4. The plant itself may tend to droop (which may be a lack of water as well).
Too Little Sunlight
1. The plant isn’t growing as much, or growth is thinly distributed.
2. There are fewer flower buds and flowers.
3. The entire plant may lean towards sources of light (clear desperate sign).
4. The distance between the leaf and where it attached to the stem is noticeably far apart.
Keep an eye on your house plants after you buy them and test out sunspots because the first little bit may just take some trial and error when figuring out what place is best.
Rules Of Watering
Watering is another important part of plant care but is also a part where some plants may be picky about the amount of water, just as they are with the amount of sunlight. Some plants, like cacti, let you get away with sparse watering, while other plants require regular water but are picky regarding when they want water. There are ways you can check when a plant needs to be watered or not:
Moisture meter: provides a scale that tells you how dry the soil is.
Lifting the plant up: If the plant is heavy, it has plenty of water. If the plant is light, it is dry and likely needs some water.
Wilting: This doesn’t mean that all hope is lost, and your plant is dead, but it does mean the plant doesn’t have enough water. Lift it to check and water as necessary.
Yellow leaves: This may be a dual sign of either the plant having too much or too little water. The best way to check is to test the soil and lift the plant. If it has too much, make sure there are holes in the pot to let the water drain out and hold off on watering it for a bit.
Many plants can be watered directly onto the soil, but there are some plants that dislike having their leaves or stems wet, and so should be watered from the base of the pot. Others still, prefer a light mist spray, and remember, if you overwater, there is the risk of rotting the roots of the plant.
Watering from above: Plants such as most tropical plants, ferns, and foliage, are fine to receive their water directly onto the soil from the surface and won’t be upset by getting their leaves or stems wet.
Water from below: Plants such as cacti, succulents, or African violets will react negatively if their leaves or stems get wet. To water these, make sure your pot has drainage holes, then place a saucer of water underneath the pot for about 20 minutes before draining. This way, the plants can absorb the water from their roots.
Misting leaves and aerial roots: Orchids and areca palms like to absorb water from their leaves and aerial roots, so providing a regular mist spray will keep them happy. Water the compost as well to keep them healthy, but this is required less regularly required than misting.
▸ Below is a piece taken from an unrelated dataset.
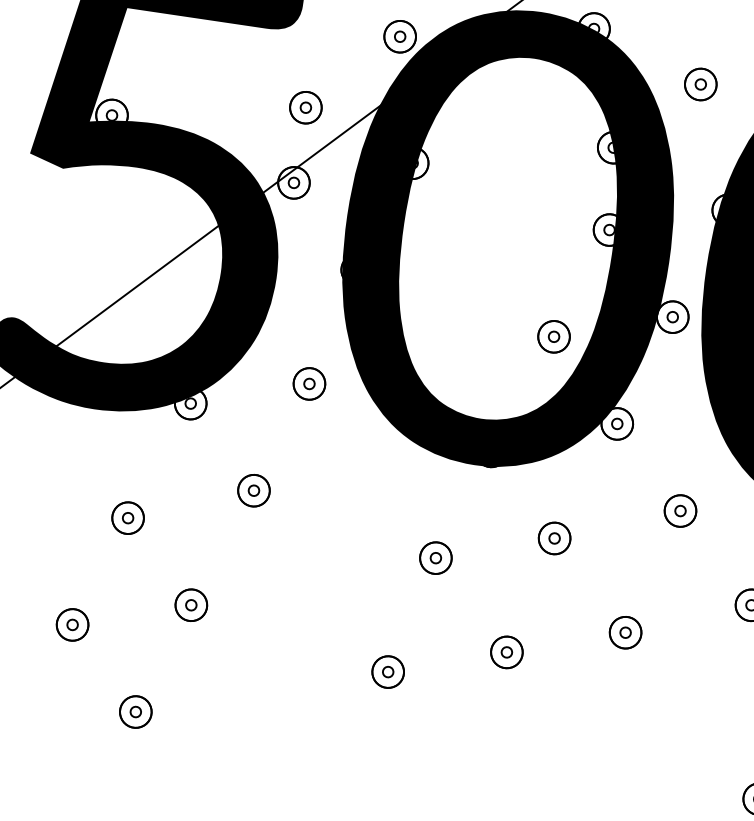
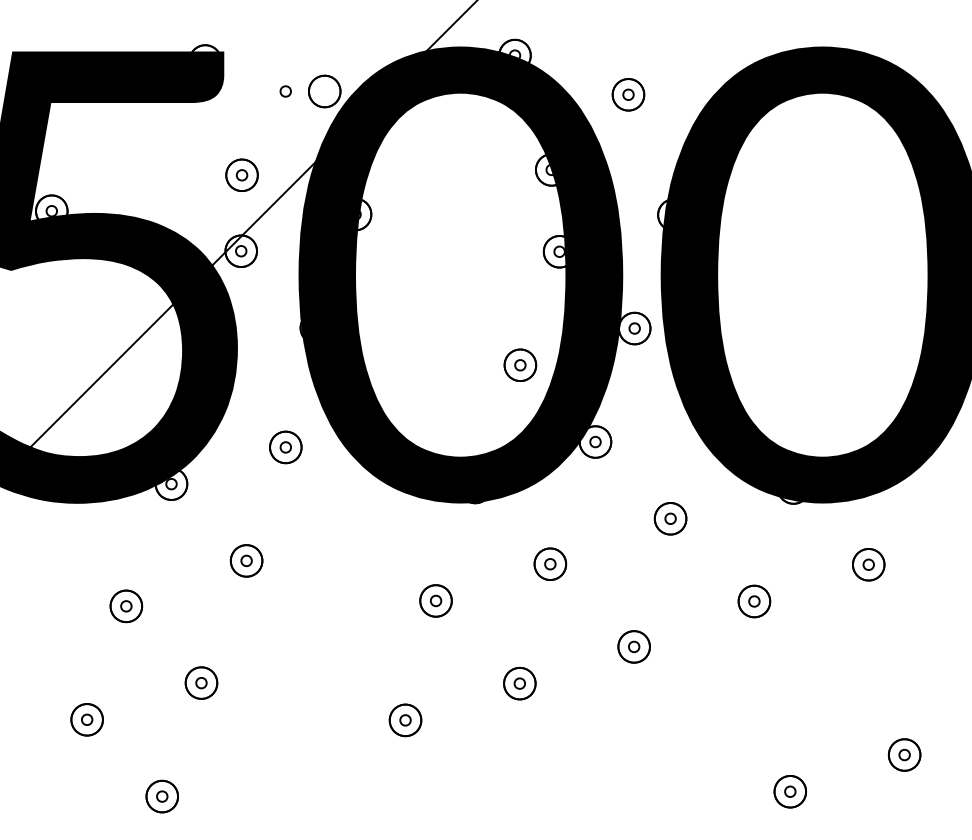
part: (399, 36) -> (285, 91), moved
Most plants should be watered every 2-4 days until the soil is moist, while desert cacti and succulents are less frequent and only require it when the top of the soil feels dry. Winter will require less watering for any plants, as they tend to grow slower during those months. As well, if your plant is soft, furry, is a succulent or cacti, it is a safe rule of thumb not to water them from the top! Provide a saucer underneath, and make sure to dump the excess water after about 20 minutes to avoid rotting the roots.
Cause Of Death
Providing too much or too little light, plain neglect, and over or under-watering, are the most common reasons why plants die. Some plants may also just die because they have reached the natural end of their lifespans. So, if it looks like your plant is coming to its end, make sure it’s not from lack of sunlight or water before you make the decision to buy a replacement. A healthy and well cared for plant can live for years while others may naturally live for only a few months.
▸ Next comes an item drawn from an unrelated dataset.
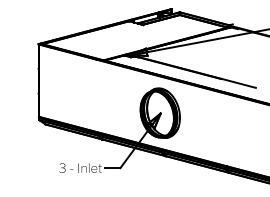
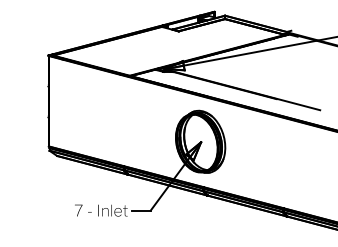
text: (62, 168) -> (78, 210), 3 -> 7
The Perfect Plants For The No Green Thumb Club
These plants are all the perfect choices when it comes to those without a green thumb, but who still want the joy of a house plant. You’ve got the knowledge of proper sunlight and water care down, now it’s just time to pick one of these stubborn and robust plants to apply some TLC to!
1. Spider Plant
Water: Loves water, but make sure there are drains in the pot to allow any excess water out and remember to remove the excess. You can also water these plants from the top down.
Sunlight: Thrives in bright, but indirect light.
Water: You can water this plant from the top without issue, but allow the top inch of the soil to dry out before you water it again. A good way to test is to stick your finger in the soil and see how dry the soil is.
Sunlight: Keep in bright but indirect sunlight, so no light actually touches the leaves. If you notice the leaves going yellow it may be getting too much light, but if the leaves are spaced far from the stem it is not getting enough!
3. Boston Fern
Water: These plants love water, so water them till the soil is thoroughly wet, then make sure it can drain out the bottom. Use your finger to check if the top of the soil is dry and needs watering.
Sunlight: These plants are robust but do have slight specifications for light requirements. In the winter and fall, they like indirect and bright sunlight. But in the spring, when the sun is intense, it should be kept in a partly shady area.
4. Jade Plant
Water: Keep these plants moist, but don’t drench the soil. In the winter time, let the soil dry out between watering. If the leaves start dropping, it needs more water. If they turn soggy, lessen up on the water.
Sunlight: Jade plants need, at minimum, 4 hours of direct sunlight per day, so you can safely keep them in a bright, sunny spot in your home.
5. Sweetheart Hoya
Water: This plant is similar to cacti and succulents in the sense that the soil can be kept fairly dry. When you do water it, make sure the water drains right through and leaves the soil fairly wet. Just be sure that you don’t overwater and risk root rot.
Sunlight: This low maintenance plant can be kept in low-shade areas, but if you want it to bloom and really thrive, then keep it in bright or indirect sunlight.
Water: These are one of the plants that like to be misted to stay hydrated. Keep the soil damp as well, but never soaking, and make sure there is a drainage for the soil to remove excess water.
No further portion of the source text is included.